A plaintiff claims 'I gave you a bag full of coins.' The defendant says 'You gave me only 50.' Is this partial admission?
The claim must be specific in number or measure. 'A bag full' is too vague — no specific quantity was established, so partial admission rules do not apply.
Question 2
A plaintiff claims 100 dinars: 50 in a note, 50 without. The defendant admits only the 50 in the note. Is this partial admission?
Since the defendant could not meaningfully deny the 50 covered by the promissory note, his admission of that amount is not a 'freely deniable' admission. Only a heset oath applies to the remaining 50.
Question 3
The defendant says: 'I know I owe you 50 but am unsure about the other 50.' What is the ruling?

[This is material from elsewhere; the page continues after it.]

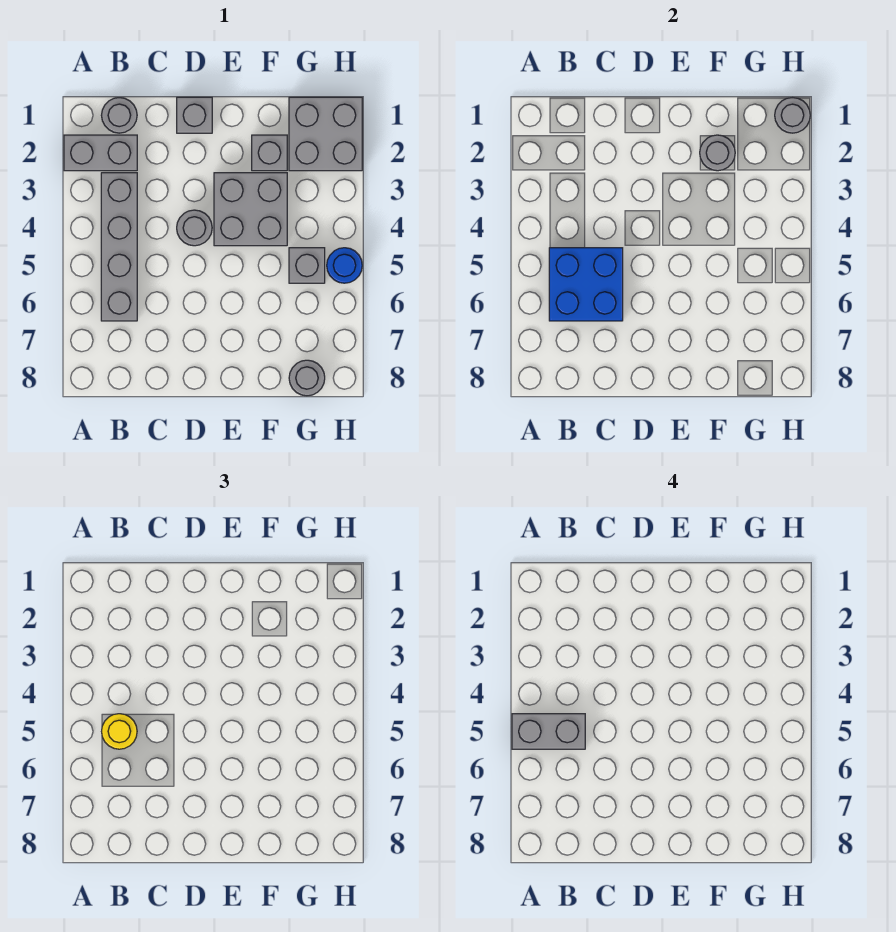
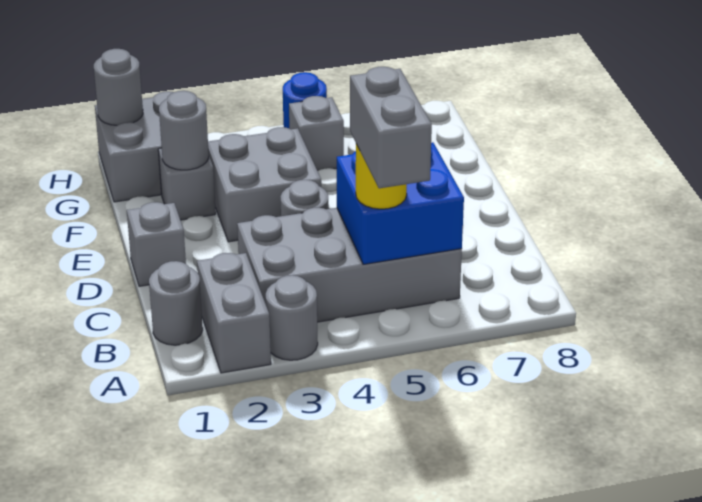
grey brick B3:B6 level 1 -> grey brick B3:C6 level 1
grey round brick G8 level 1 -> grey round brick A3 level 1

He admitted 50, but cannot take a valid oath about the uncertain 50 (since he admits he doesn't know). Being unable to swear, he pays the full maneh.
Question 4
A plaintiff claims a maneh; one witness testifies to the loan; the defendant says 'true, but you owe me the same amount.' What happens?
A person who must swear due to a witness's testimony can only swear by contradicting that witness. If he acknowledges the testimony, he cannot take the oath and must pay.
Question 5
Witnesses testify that the defendant still owes the plaintiff 50 of a claimed 100. The defendant denied the full 100. What do the Geonim rule?
The Geonim rule: pay the 50 established by witnesses and take an oath on the remainder — a person's own admission should not have greater power than witness testimony.